Do ponto de vista do Fisco Estadual, a substituição tributária é um método de arrecadação extremamente eficaz para garantir a arrecadação estadual, pois implica na antecipação do pagamento do tributo devido por toda a cadeia de consumo, auxiliando, ainda, no combate da sonegação fiscal, ao mesmo tempo que, ao centralizar a cobrança em um único contribuinte substituto, reduz drasticamente os gastos estatais com as atividades de fiscalização.
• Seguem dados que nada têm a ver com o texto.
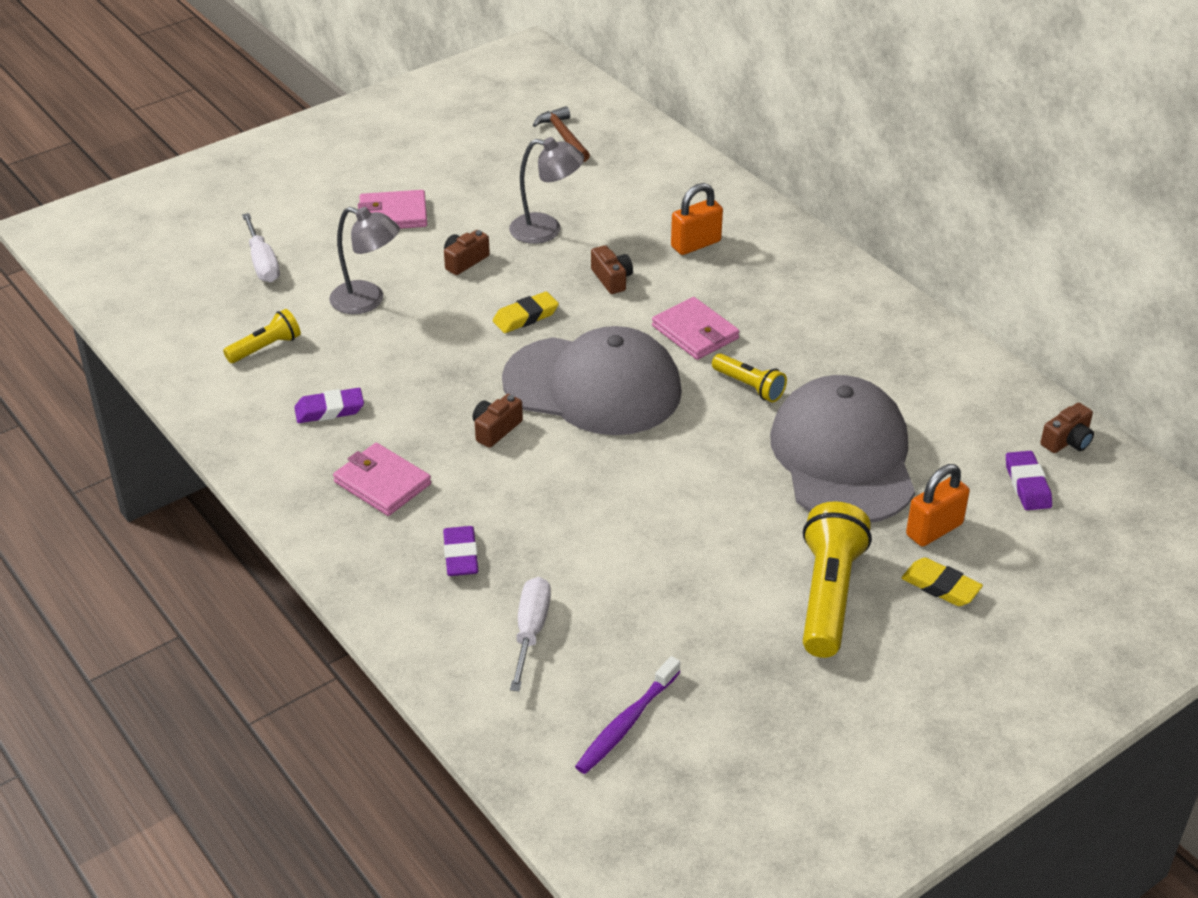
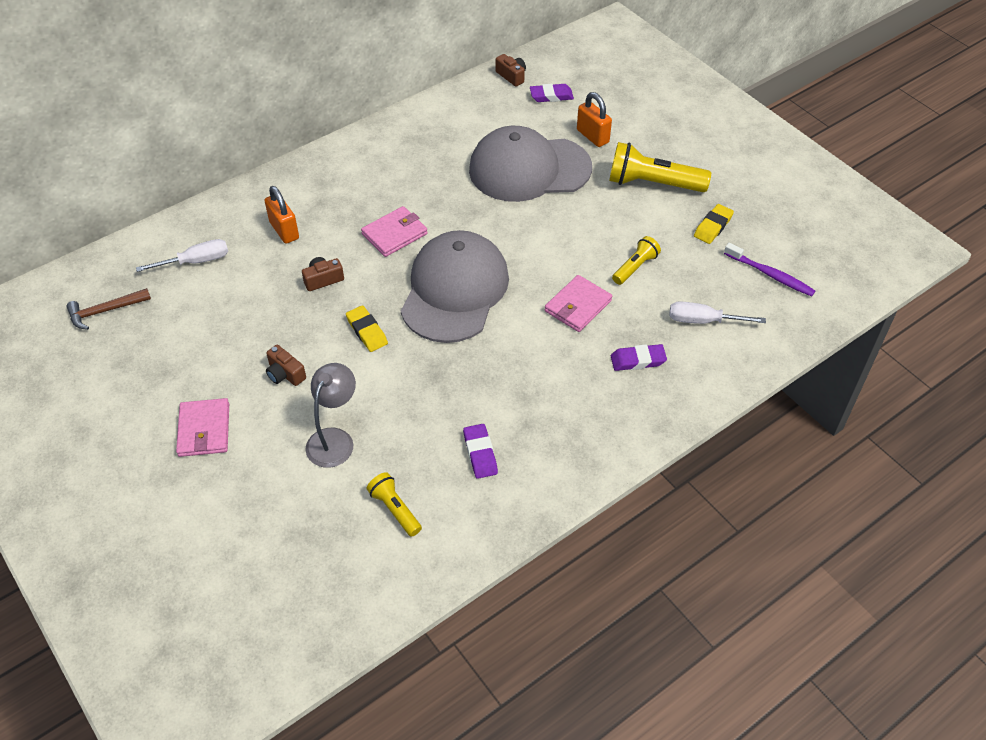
camera: 90 degrees left, 10 degrees up
(262, 262) = (264, 528): white screwdriver -> white screwdriver (195, 261)
(382, 483) = (566, 411): pink wallet -> pink wallet (578, 306)
(495, 429) = (503, 345): brown camera -> none
(546, 230) = (249, 320): grey lamp -> none
(749, 386) = (457, 208): yellow flashlight -> yellow flashlight (635, 267)
(940, 586) = (640, 138): yellow eraser -> yellow eraser (713, 227)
Por outro lado, sob o enfoque do contribuinte, trata-se de um regime de apuração obrigatório, com preços presumidos de venda ao consumidor final fixados pelo Estado através da margem de valor agregado (MVA) ou por outas formas de apuração de base, como por exemplo, PMC - Preço Máximo a Consumidor Final, cuja tributação incide antecipada e independentemente do valor da operação de venda ao consumidor final ser menor ou mesmo da inocorrência do fato gerador.

De modo a mitigar os efeitos negativos para os contribuintes, o artigo 150, §7.º da Constituição Federal (CRFB/1988) prevê que, no caso da substituição tributária, deve ser assegurada a imediata e preferencial restituição da quantia paga, caso não se realize o fato gerador presumido.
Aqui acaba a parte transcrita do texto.